Les récentes ordonnances bouleversent de façon inquiétante [8] les capacités d’intervention des élus et des syndicats sur les conditions de travail. Le syndicalisme pourrait toutefois rebondir et trouver une légitimité incontestable en posant l’exigence politique d’un travail de qualité [9]. D’abord aux yeux des salarié.e.s qui pourraient ainsi, en partant de leur travail réel, retrouver du pouvoir d’agir, comme le montrent un certain nombre de recherches-actions syndicales sur le travail menées récemment [10]. Aux yeux aussi de la société civile, en cherchant la convergence avec les forces qui portent ces questions de la santé, de l’écologie et de la démocratie réelle. Les associations de malades, les associations d’usagers, les collectivités locales en transition, les professionnels de santé, les chercheur.e.s, les mouvements écologiques, les hackers et activistes du faire, les porteurs de pédagogies alternatives, les initiatives d’économie solidaire et collaborative…, la liste est longue des acteurs sociaux potentiellement intéressés à une alliance pour une qualité du travail attentive à ses effets sur la vie.

Face aux réformes régressives du travail qui s’imposent au nom de la liberté depuis vingt ans, la défense de l’existant n’est pas suffisante : il est décisif de poser la question des finalités et des modalités du travail. Cela implique une attitude résolument innovante tant pour les luttes des mouvements sociaux qu’au plan institutionnel. Outre un vaste mouvement d’enquête sur le travail, la « politique du travail vivant » dont nous avons besoin passe par une réforme profonde tant des représentations sur le travail que de la gouvernance du travail.

Plutôt que de se résigner à sa suppression, pourquoi ne pas poser la perspective d’une refondation du CHSCT élargi aux sous-traitants (comme c’est déjà le cas pour les installations Seveso), et surtout à la question de l’environnement ? Un « CSQTE » (Comité de la santé, de la qualité du travail et de l’environnement) inclurait, sous des formes à déterminer, les associations de riverains, de consommateurs-usagers et de défenseurs de l’environnement directement concernées par les activités de l’entreprise. Afin de garantir la soutenabilité humaine et écologique de la performance de l’entreprise, il aurait un rôle de codétermination de l’organisation du travail avec le management – passant par un droit de regard sur les décisions majeures en matière d’investissement et d’organisation.

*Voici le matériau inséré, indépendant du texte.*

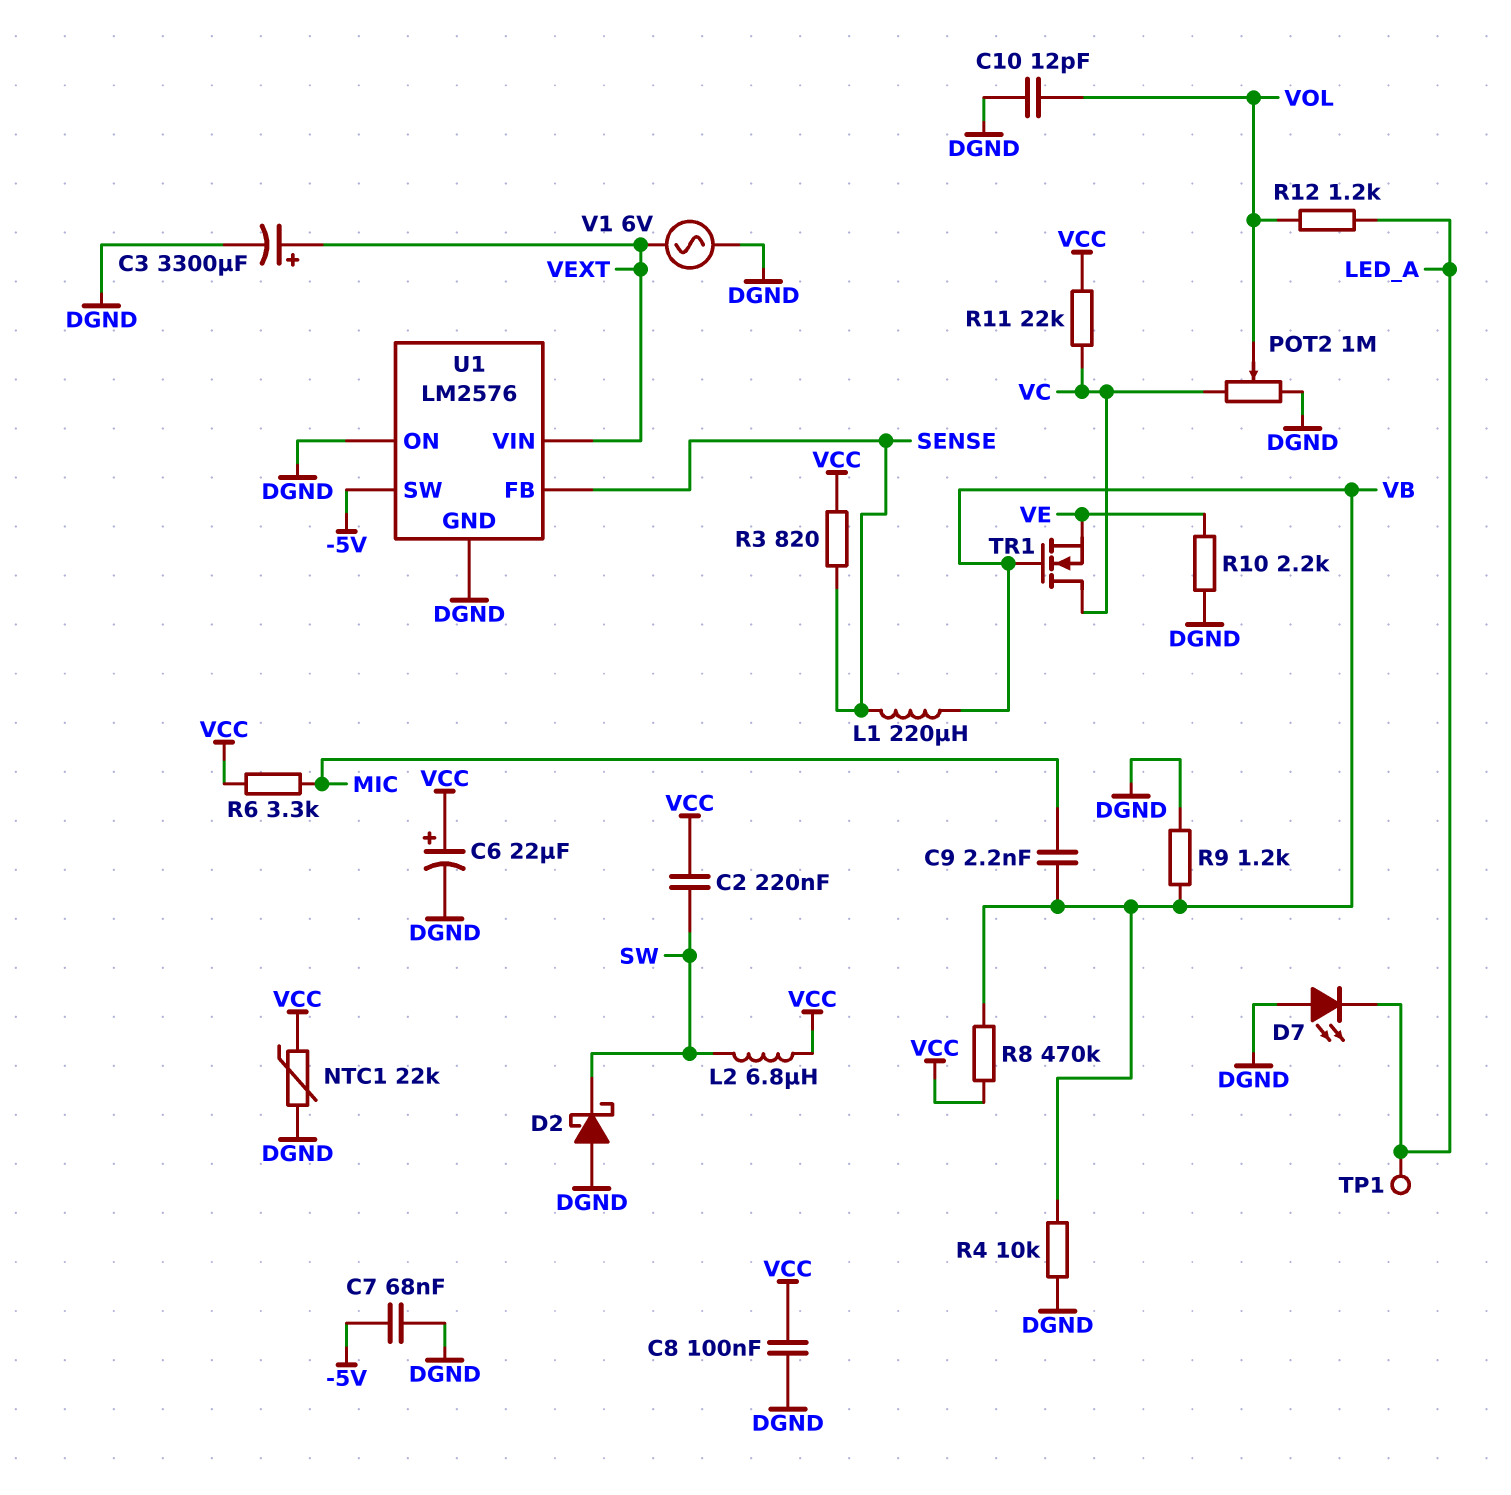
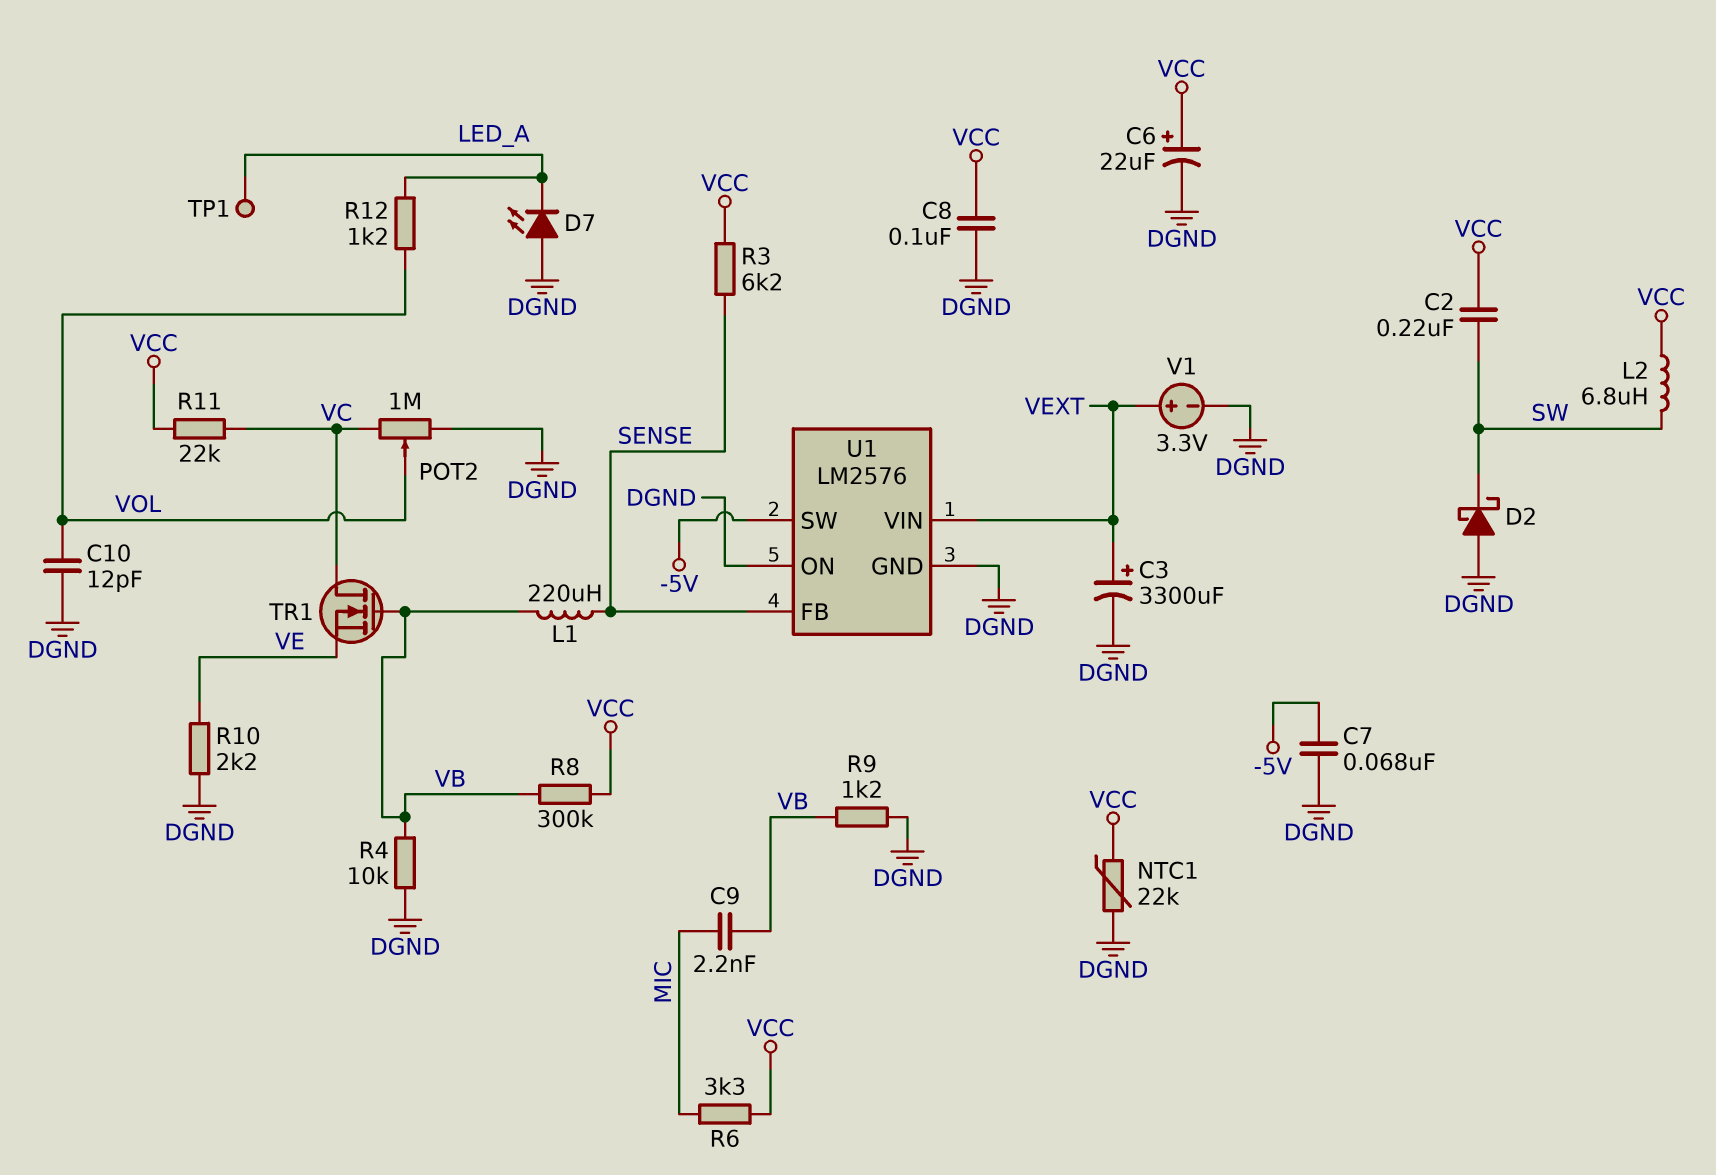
R3: 820 (SENSE, VCC) -> 6.2k (SENSE, VCC)
R8: 470k (VB, VCC) -> 300k (VB, VCC)
V1: AC 6V (DGND, VEXT) -> 3.3V (plus VEXT, minus DGND)

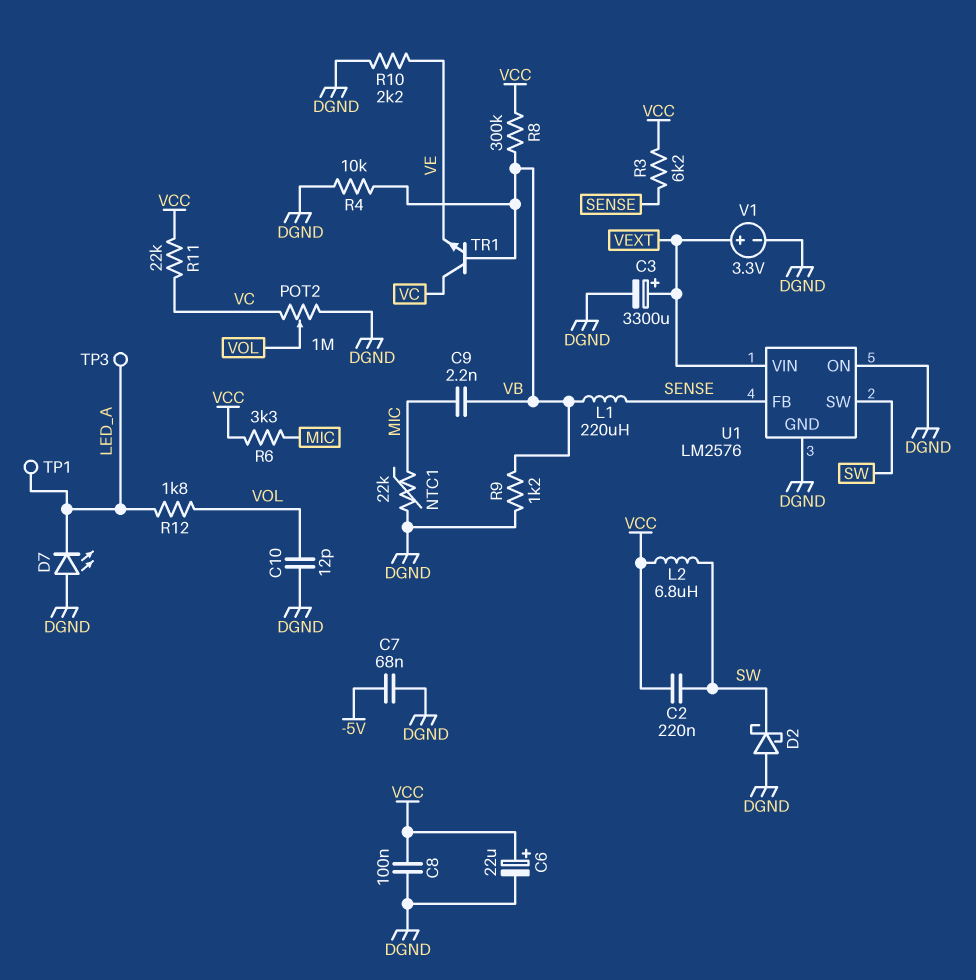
NTC1: 22k (DGND, VCC) -> 22k (DGND, MIC)
R12: 1.2k (LED_A, VOL) -> 1.8k (LED_A, VOL)
TP3: none -> test point (LED_A)
TR1: NMOS (G VB, D VC, S VE) -> NPN (B VB, C VC, E VE)
U1 pin SW: -5V -> SW

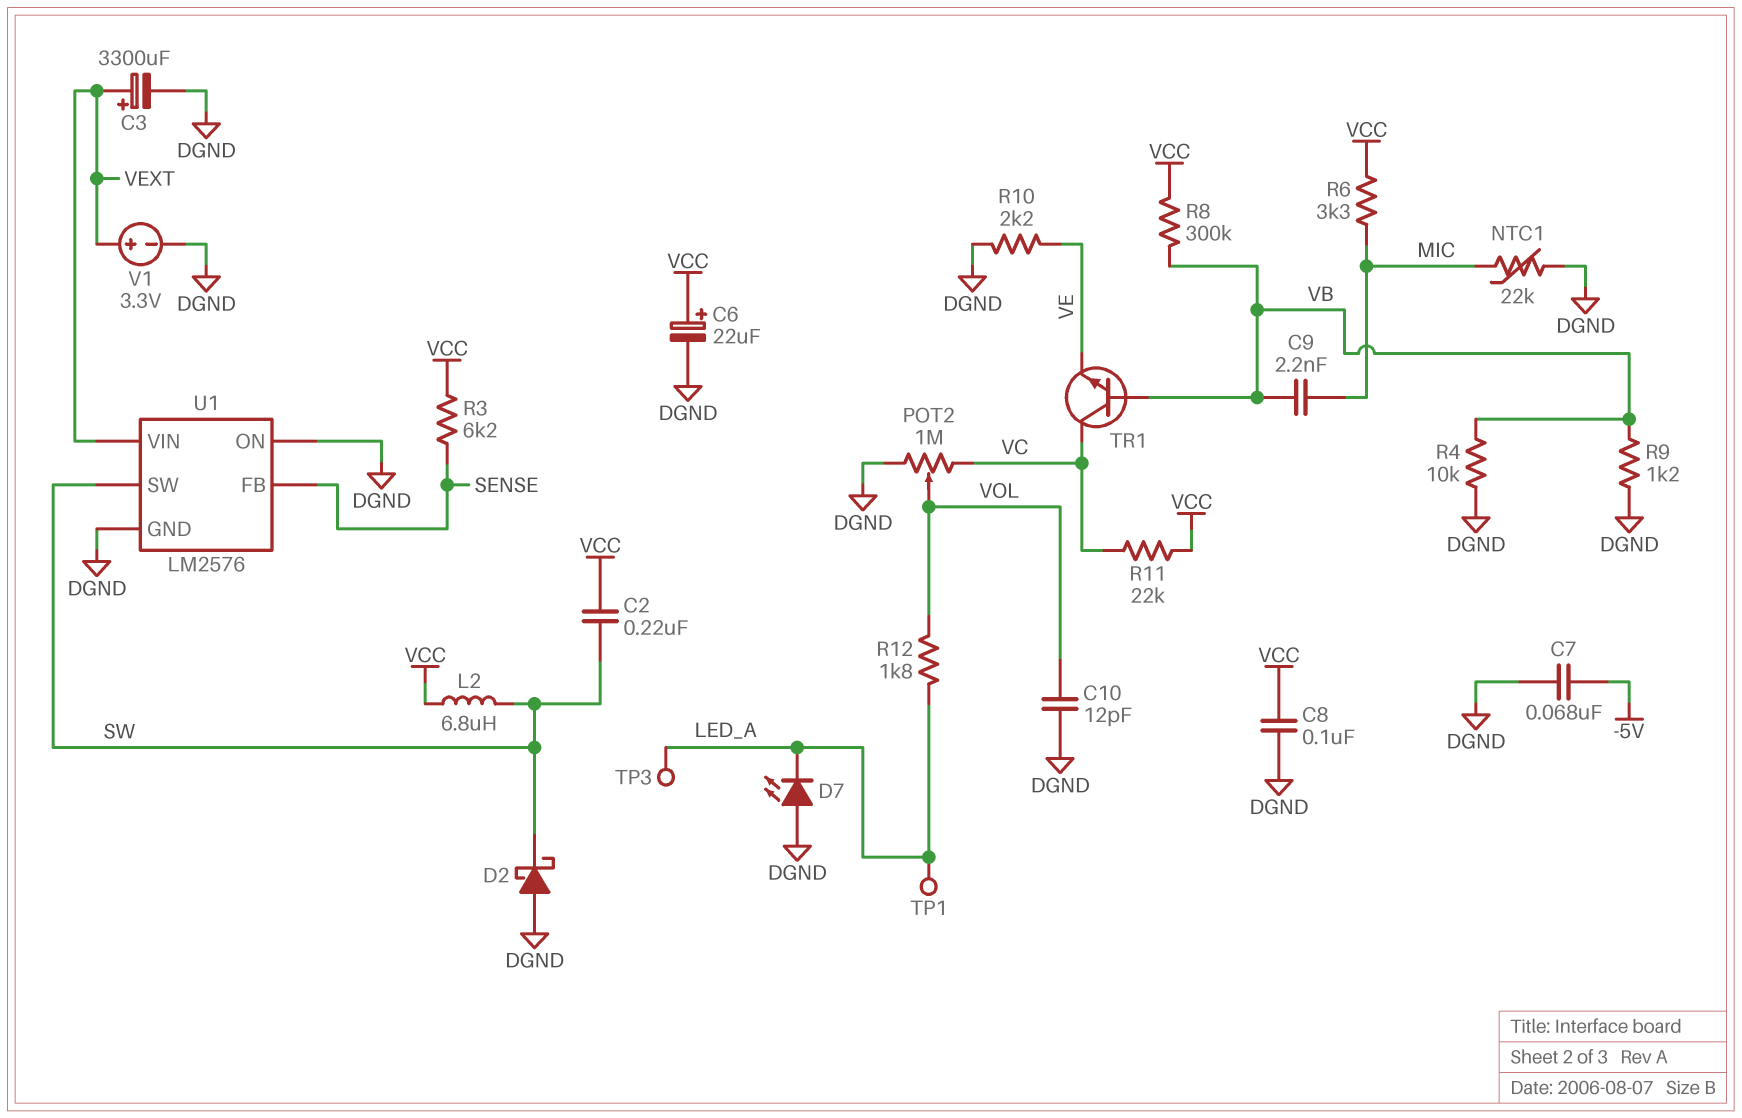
L1: 220uH (SENSE, VB) -> none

Instituer le travail concret signifie également avancer vers une gouvernance démocratique de l’entreprise. Le gouvernement semble s’orienter vers la création d’une nouvelle forme juridique – du type « entreprise à mission » - intermédiaire entre la société de capitaux et la coopérative, comme le suggèrent des juristes, des économistes et des chercheurs en gestion [11]. Le débat est intéressant mais rien ne changerait pour l’immense majorité des entreprises : la réforme qu’appelle la situation actuelle ne saurait se limiter à une innovation marginale. D’autres proposent de faire entrer des représentants du personnel dans les conseils d’administration, ce qui là encore peut être utile mais certainement pas suffisant. Il faut surtout s’appuyer sur des instances représentatives de proximité, susceptibles de rendre compte du travail vivant, en même temps qu’il faut modifier les finalités mêmes des décisions pour faire prédominer la valeur d’usage sur la valeur d’échange. Les indicateurs sanitaires et environnementaux doivent avoir la priorité sur les indicateurs financiers pour déterminer les choix en matière d’investissement et d’emploi. Concernant la nécessité, reconnue par tous, de nouveaux indicateurs de richesse, ainsi que la perspective d’une démocratisation de la sphère du travail, peut-être est-il temps de passer enfin aux actes ? C’est en tout cas l’ambition de ces Assises pour la liberté du travail que de faire émerger ces questions comme des enjeux politiques centraux.

Notes

[1Bruno Latour, Où atterrir ? Comment s’orienter en politique, La Découverte, 2017, p. 30

[2Christophe Dejours, Travail vivant. Tome 2 : Travail et émancipation, Payot, 2009, p. 21

[3Voir l’appel de syndicalistes et chercheur.e.s, « Pour ne plus perdre sa vie à la gagner ! »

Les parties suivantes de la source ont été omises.